Механик подошёл к столу и присел напротив:
— Ты такой злой и непредсказуемый, наверное, оттого, что голодный. Хлебаешь свой кофе. Может что-нибудь сточишь? Припасы есть.
— Ну что ж, неси свои припасы. Много я не съем. Мне больше интересно, что у тебя имеется среди съедобного.
— На деликатесы не рассчитывай, — отозвался уже из кухни механик.
— Да я в принципе мало рассчитываю на провизию. Чёрный кофе с сахаром вполне справляется с тем, чтобы держать меня в чёрном теле. Только так я могу быть в тонусе. Это они, — боец махнул головой в неопределённом направлении, — пусть жрут деликатесы и сыто подрёмывают, будучи уверенными в своей победе и всемогуществе. Чем больше их, таких, будет, тем лучше. Их надо уничтожить. Убить, как можно больше.

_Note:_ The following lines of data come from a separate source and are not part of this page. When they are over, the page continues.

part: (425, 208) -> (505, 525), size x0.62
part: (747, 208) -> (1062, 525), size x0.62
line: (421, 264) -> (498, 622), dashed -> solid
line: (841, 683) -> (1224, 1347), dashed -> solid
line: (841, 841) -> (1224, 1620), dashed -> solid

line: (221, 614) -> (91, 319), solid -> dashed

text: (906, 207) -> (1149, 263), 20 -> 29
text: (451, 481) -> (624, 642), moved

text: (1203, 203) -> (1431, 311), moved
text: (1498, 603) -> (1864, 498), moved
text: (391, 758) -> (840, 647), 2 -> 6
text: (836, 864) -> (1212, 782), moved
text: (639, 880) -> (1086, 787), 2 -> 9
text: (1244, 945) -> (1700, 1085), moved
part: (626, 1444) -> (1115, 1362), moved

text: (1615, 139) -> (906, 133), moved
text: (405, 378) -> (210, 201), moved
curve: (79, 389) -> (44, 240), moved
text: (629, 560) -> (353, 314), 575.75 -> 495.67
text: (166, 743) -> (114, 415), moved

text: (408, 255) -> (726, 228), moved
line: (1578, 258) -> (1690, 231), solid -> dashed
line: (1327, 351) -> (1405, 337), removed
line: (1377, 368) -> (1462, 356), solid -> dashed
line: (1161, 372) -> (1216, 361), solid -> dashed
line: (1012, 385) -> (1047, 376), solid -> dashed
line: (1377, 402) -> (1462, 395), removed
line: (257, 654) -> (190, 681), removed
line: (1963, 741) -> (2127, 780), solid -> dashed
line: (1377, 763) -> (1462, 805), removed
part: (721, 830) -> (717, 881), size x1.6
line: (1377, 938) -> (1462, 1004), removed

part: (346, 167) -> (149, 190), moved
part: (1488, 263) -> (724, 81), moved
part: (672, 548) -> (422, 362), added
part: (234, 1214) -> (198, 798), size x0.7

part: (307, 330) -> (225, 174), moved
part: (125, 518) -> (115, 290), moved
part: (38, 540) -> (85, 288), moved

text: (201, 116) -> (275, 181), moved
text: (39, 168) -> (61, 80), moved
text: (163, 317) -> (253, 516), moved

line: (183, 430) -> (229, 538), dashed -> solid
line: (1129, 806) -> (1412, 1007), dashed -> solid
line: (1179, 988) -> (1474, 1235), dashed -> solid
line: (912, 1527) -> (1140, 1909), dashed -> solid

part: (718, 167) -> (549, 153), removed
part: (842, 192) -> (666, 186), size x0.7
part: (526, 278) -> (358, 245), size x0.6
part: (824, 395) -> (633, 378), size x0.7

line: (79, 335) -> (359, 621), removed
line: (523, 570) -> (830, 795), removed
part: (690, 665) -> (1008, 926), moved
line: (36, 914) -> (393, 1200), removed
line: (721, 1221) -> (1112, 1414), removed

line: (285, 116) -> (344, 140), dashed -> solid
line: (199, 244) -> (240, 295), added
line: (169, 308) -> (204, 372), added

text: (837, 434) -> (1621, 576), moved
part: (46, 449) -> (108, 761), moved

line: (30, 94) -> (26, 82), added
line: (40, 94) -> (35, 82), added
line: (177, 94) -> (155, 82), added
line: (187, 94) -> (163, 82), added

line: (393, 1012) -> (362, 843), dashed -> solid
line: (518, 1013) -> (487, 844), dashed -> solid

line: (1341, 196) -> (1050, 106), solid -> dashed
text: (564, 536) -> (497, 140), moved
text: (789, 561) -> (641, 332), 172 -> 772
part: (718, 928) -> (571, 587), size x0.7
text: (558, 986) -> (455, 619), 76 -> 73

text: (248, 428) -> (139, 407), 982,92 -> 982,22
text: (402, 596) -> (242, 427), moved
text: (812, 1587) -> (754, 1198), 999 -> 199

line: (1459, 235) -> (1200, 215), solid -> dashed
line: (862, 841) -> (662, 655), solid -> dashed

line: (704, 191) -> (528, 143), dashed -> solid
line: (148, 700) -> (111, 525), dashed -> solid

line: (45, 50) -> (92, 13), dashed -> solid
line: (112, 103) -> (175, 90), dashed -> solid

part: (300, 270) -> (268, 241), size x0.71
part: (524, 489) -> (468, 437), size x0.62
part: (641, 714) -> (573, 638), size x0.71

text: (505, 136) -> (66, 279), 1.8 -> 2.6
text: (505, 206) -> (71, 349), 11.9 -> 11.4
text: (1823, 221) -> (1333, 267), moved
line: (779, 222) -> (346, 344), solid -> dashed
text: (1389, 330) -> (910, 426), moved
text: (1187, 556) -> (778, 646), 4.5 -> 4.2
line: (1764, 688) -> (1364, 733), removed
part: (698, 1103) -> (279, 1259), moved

— А какой конечный смысл ты за всем этим видишь, — отозвался из кухни механик.
— Конечный смысл? Конечный смысл — вернуть нормальную жизнь. Вот таков он.
— Амбициозно. Амбициозно настолько, что даже… нереально, — механик принёс охапку каких-то предметов, по всей видимости, съестных и положил прямо сверху инструментов.
— Этот конечный смысл должен, по идее, быть заложен в каждом человеке. Если всё происходит по природе вещей. Каждый человек должен и жить нормально, и отчётливо понимать, что он имеет право на нормальную жизнь. Похоже, этот момент с какого-то времени безвозвратно упущен. Говоря сейчас «безвозвратно», я имею в виду не то, что вернуть положенное невозможно, а то, что вернуть его сейчас без глобальных потерь просто не выйдет. Ты мог бы иметь собственную автомастерскую, в которую ходили бы люди и оставались бы довольны твоей работой, а каков сейчас твой максимум? То, что предложили тебе штабные: довольствоваться тем, что тебе разрешат, возможно возиться со своей рухлядью — она же ласточка — да при этом ещё и стукачить в штаб. Как перспектива?
— Да понятно, — тихо, с недовольством сказал механик. — Но не один же я прос*ал своё будущее. Это… будто само произошло.
— Именно, — искатель пристально заглянул к нему в глаза. — Само. Потому что было пущено на самотёк. У тебя есть киянка? — снова переключился на более приземлённую тему искатель.
— Твоя потеря памяти точно выборочная. Ну вот как можно ни хрена не знать про себя, а про инструменты и компы помнить, при чём немало. Не знаю, надо искать. Да, впрочем, зачем тебе киянка? Возьми эту лепёшку — ей запросто зашибёшь, — механик пододвинул искателю упаковку, в котором лежало изделие, похожее на хлебное.
Оно было жёлто-серого цвета, а стикер на упаковке свалялся по уголкам, но надпись можно было разобрать: «Хлебное изделие из муки второго сорта «лепёшка».
— Как бы ни была плоха эта жратва, раскидываться и ей не советую, — не улыбнувшись отреагировал на шутку боец и попробовал продавить хлеб. — Хотя в чём-то ты прав — по прочности, из неё бы неплохая рукоятка могла выйти.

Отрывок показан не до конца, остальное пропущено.